Should Canada adopt French-style run-off elections?

Socialist Francois Hollande defeated conservative incumbent Nicolas Sarkozy in a run-off election, Sunday, to become France's new president.

The run-off election system essentially ensures that the victor wins more than 50 per cent of the vote. In other words, Hollande won an outright majority so no one can question his legitimacy as France's leader.

What if we have had such a system like that in Canada?

What if we adopted a system that worked like this: if no local federal candidate reached the 50 per cent plateau on the first round of voting, a second round of voting would be called with only the top two candidates remaining on the ballot.

At the very least, it would stop the constant complaints from the vocal 'illegitimate government theorists' who like to reference the fact that 60 per cent of Canadians didn't vote for the Harper government.

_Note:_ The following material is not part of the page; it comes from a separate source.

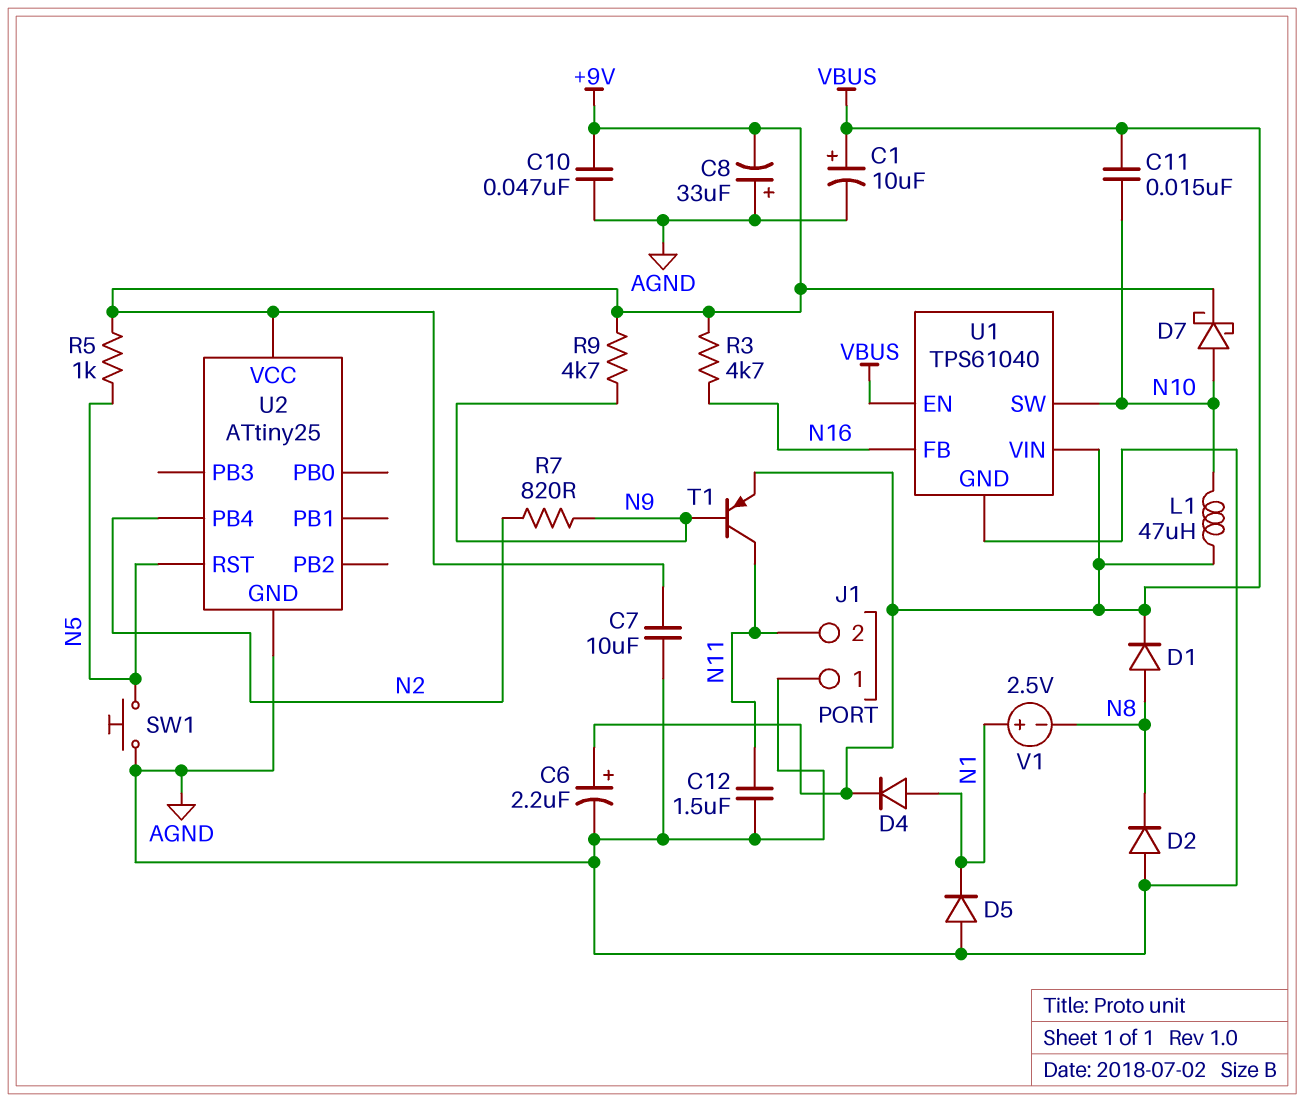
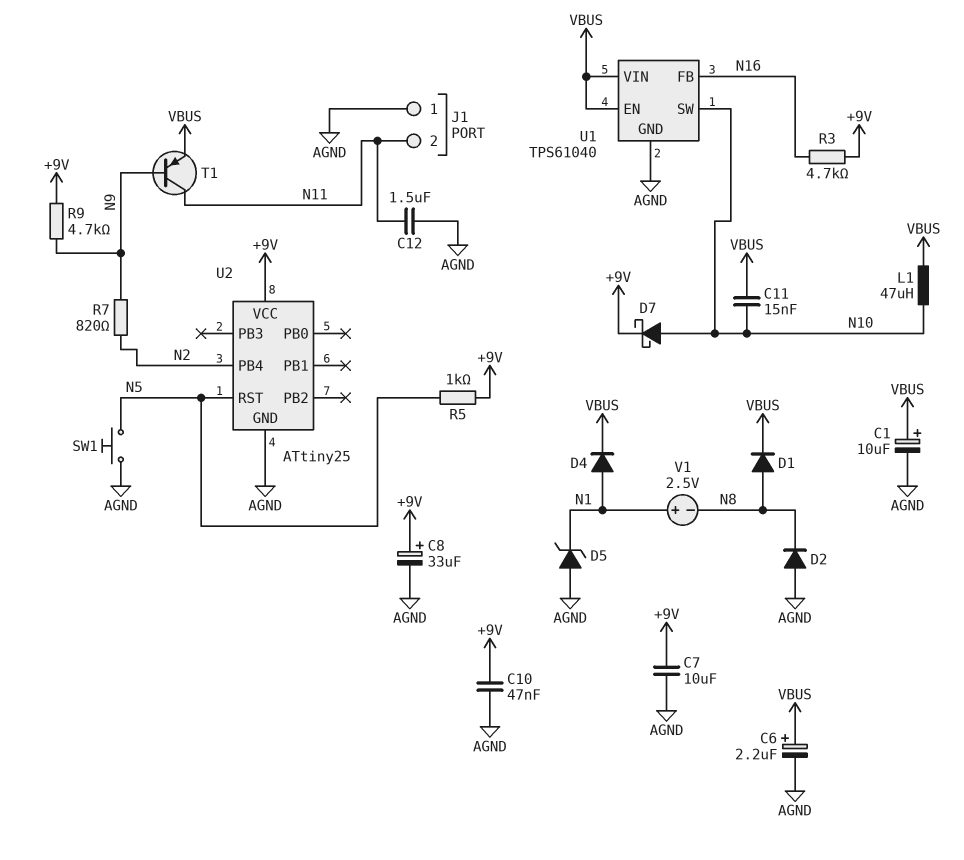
C8: 33uF (plus AGND, minus +9V) -> 33uF (plus +9V, minus AGND)
D5: diode (A AGND, K N1) -> zener (A AGND, K N1)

In a column he wrote for the Globe and Mail, polling analyst Eric Grenier puts forward his best guess of what might have happened in 2011, if Canada had a France-like run-off system.

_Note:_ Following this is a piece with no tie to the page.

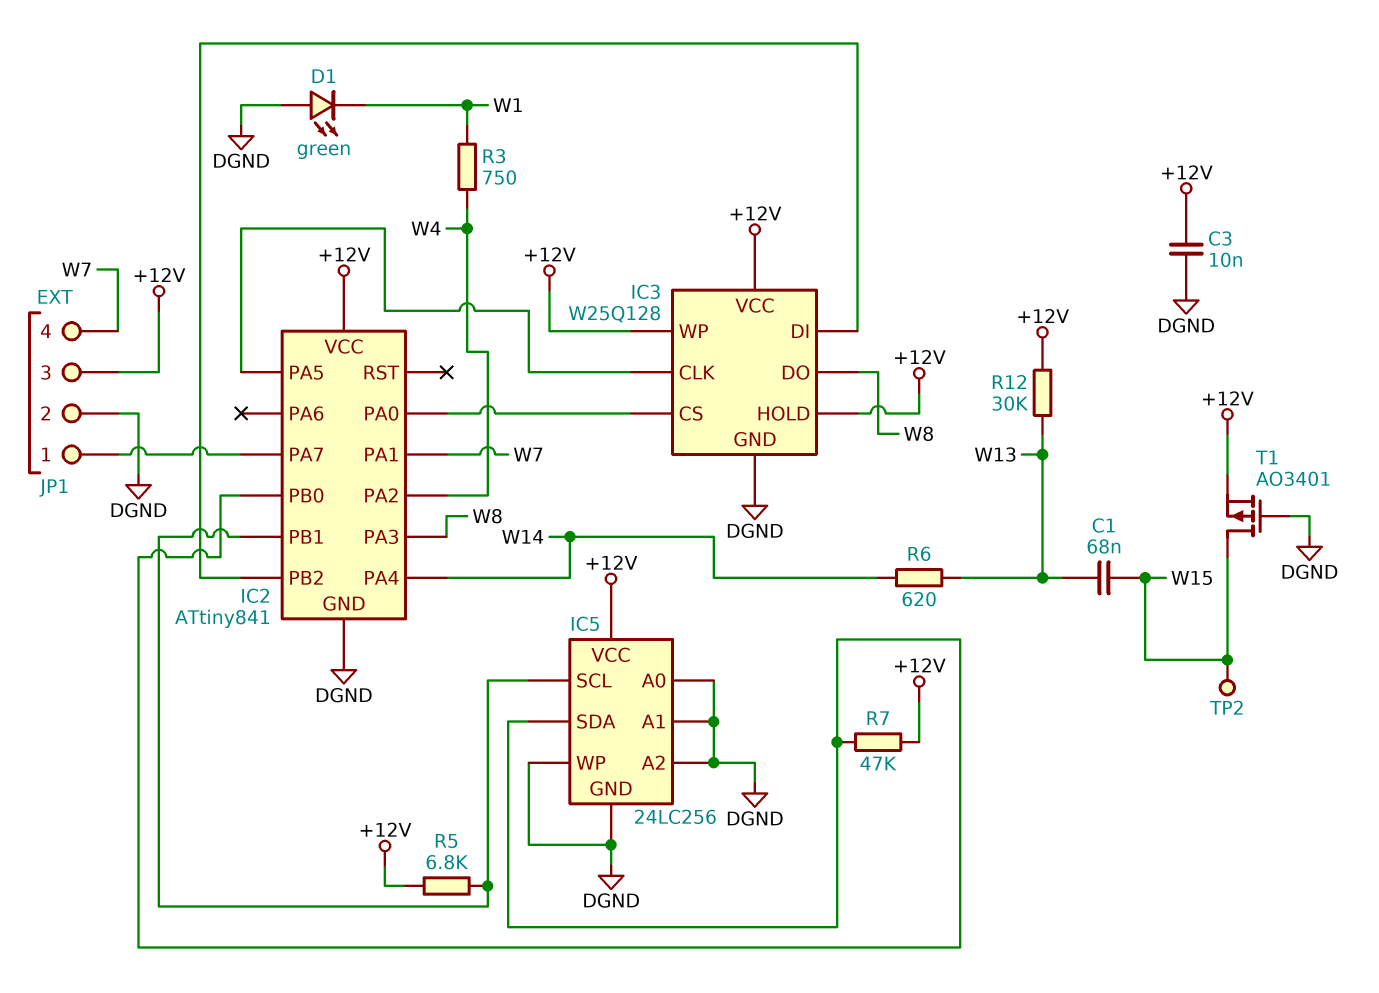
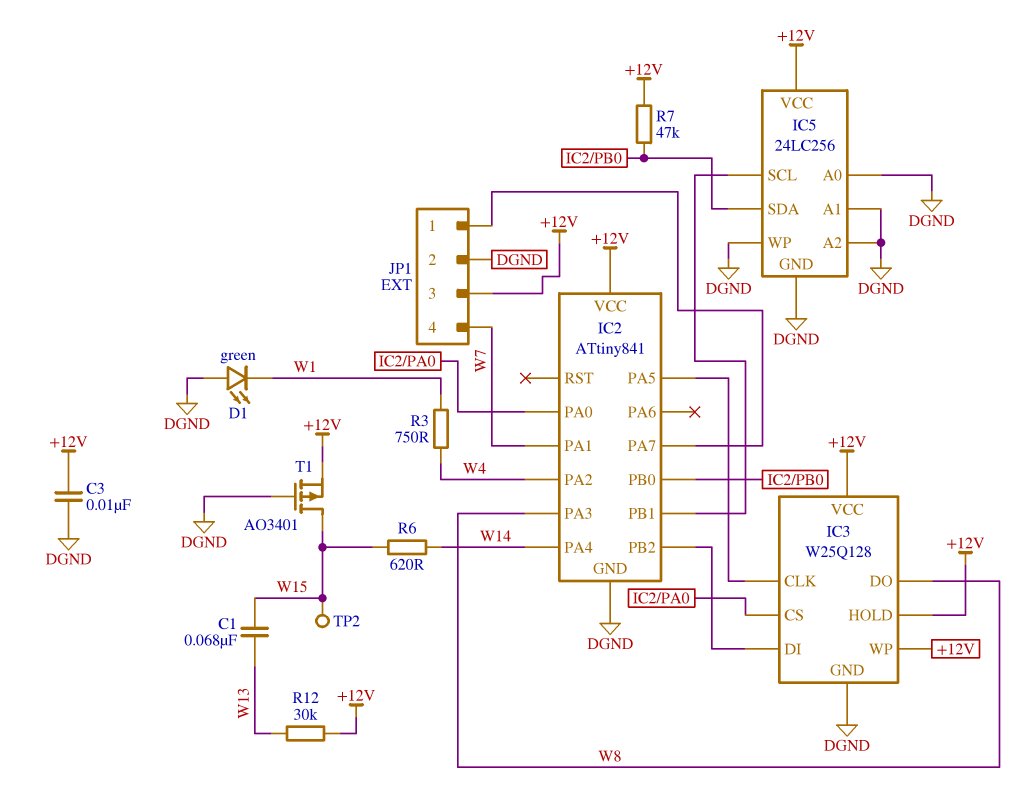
R5: 6.8k (+12V, IC2/PB1) -> none
R6: 620 (W13, W14) -> 620 (W14, W15)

After the first round, he says, the Conservatives would have 107 candidates clear of the 50 per threshold, and therefore elected. The New Democrats would elect 36 MPs and the Liberals would have been elected in 2.

Then, using second-choice polling results, Grenier deduced that we would likely have another minority government.

"The final result of the two rounds would give the Conservatives 142 seats to 118 for the NDP and 46 for the Liberals, while the Greens and Bloc would manage to elect one MP apiece," he wrote.

"The New Democrats and Liberals could combine in this scenario to form a majority government of 164 seats."

Grenier adds that if Canada did transition to this kind of system, politicians would likely play more to the centre in order to get those second-round votes, shifting the dynamics of Canadian politics even further.

Others argue that a run-off system just wouldn't work for parliamentary elections.

"Runoff elections are a winner-take-all system. This is perfectly suitable for electing a president where there can only be one winner," Wayne Smith, executive director of Fair Vote Canada, told Yahoo! Canada News.

"However, for electing members of parliament, city councillors, or any legislative assembly, the object is not to separate us into (a few) winners and (lots of) losers, but rather to ensure that everyone has representation.

"For that you need a proportional voting system."

This debate, will no doubt continue.